Apa yang dianggarkan negara untuk BLT adalah bukti hadirnya negara bagi warganya. Tidak untuk menutup kerugian akibat apa pun.

"Kalau sudah masuk APBN berarti tanggung jawab negara terhadap masyarakat, kecuali ada penyimpangan BLT itu, disitulah baru dikatakan merugikan negara, sementara BLT tidak diberikan kepada produsen," kata Juniver.

Dalam surat dakwaan Jaksa, disebutkan bahwa pada 7 April 2022, untuk menindaklanjuti arahan Presiden, Menteri Sosial menandatangani Keputusan Menteri Sosial Republik Indonesia Nomor 54/HUK/2022 tanggal 7 April 2022 tentang Penyaluran Bantuan Program Sembako Periode April, Mei, dan Juni Tahun 2022. 

Keputusan menteri tersebut dirincikan dalam Keputusan Direktur Jenderal Penanganan Fakir Miskin No. 41/6/SK/HK.01/4/2022. Total anggaran yang ditetapkan untuk BLT khusus minyak goreng adalah Rp6.194.850.000.000.

Keluarnya bantuan Minyak goreng itu disebut-sebut sebagai penyebab mahalnya harga minyak goreng dan imbas dari pemberian fasilitas ekspor CPO. 

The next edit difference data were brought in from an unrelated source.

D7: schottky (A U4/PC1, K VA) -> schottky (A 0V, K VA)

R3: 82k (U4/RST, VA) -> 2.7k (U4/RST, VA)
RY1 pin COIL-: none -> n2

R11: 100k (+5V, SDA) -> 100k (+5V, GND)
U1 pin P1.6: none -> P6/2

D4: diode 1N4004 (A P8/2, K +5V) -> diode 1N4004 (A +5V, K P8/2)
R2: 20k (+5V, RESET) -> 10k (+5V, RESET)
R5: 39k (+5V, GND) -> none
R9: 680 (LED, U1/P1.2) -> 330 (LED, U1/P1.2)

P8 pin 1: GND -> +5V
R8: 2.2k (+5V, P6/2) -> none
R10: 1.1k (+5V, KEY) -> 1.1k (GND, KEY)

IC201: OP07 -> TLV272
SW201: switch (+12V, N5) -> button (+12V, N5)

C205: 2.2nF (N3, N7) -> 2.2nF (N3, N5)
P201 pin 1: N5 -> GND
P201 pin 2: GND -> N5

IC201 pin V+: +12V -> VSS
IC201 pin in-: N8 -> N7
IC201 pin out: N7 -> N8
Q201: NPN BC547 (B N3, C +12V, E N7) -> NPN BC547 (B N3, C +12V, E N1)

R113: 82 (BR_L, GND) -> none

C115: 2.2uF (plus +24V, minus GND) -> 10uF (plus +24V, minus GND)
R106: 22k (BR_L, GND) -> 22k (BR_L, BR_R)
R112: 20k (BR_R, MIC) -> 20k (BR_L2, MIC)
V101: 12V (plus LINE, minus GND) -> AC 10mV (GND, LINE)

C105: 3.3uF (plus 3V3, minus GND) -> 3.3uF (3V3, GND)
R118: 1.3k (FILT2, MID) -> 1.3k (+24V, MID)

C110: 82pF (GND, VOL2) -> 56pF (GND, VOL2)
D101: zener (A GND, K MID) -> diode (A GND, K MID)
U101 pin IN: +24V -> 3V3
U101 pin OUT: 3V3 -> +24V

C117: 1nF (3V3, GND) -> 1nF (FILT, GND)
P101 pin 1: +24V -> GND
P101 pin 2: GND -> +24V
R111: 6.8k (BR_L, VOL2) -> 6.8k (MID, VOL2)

Disebut dalam dakwaan juga, akibat perbuatan mantan Dirjen Kemendag Indra Sari Wisnu Wardana bersama-sama dengan Weibinanto Halimdjati alias Lin Che Wei, Master Parulian Tumanggor, Stanley Ma dan Pierre Togar Sitanggang mengakibatkan kerugian Negara seluruhnya sejumlah Rp6.047.645.700.000.

"Dari kerugian negara tersebut, terdapat kerugian negara sebesar Rp 2.952.526.912.294,45 yang merupakan Beban kerugian yang ditanggung pemerintah dari diterbitkannya PE atas perusahaan-perusahaan yang tergabung dalam Grup Wilmar, Grup Permata Hijau dan Grup Musim Mas.”

Jaksa Kejagung mendakwa lima terdakwa. Mereka yakni Dirjen Perdagangan Luar Negeri Kemendag RI Indra Sari Wisnu Wardhana dan Komisaris PT Wilmar Nabati Indonesia Master Parulian Tumanggor. 

Kemudian, Senior Manager Corporate Affair PT Victorindo Alam Lestari, Stanley MA, General Manager PT Musim Mas, Pierre Togar Sitanggang, dan Tim Asistensi Menteri Koordinator Bidang Perekonomian RI, Weibinanto Halimdjati alias Lin Che Wei.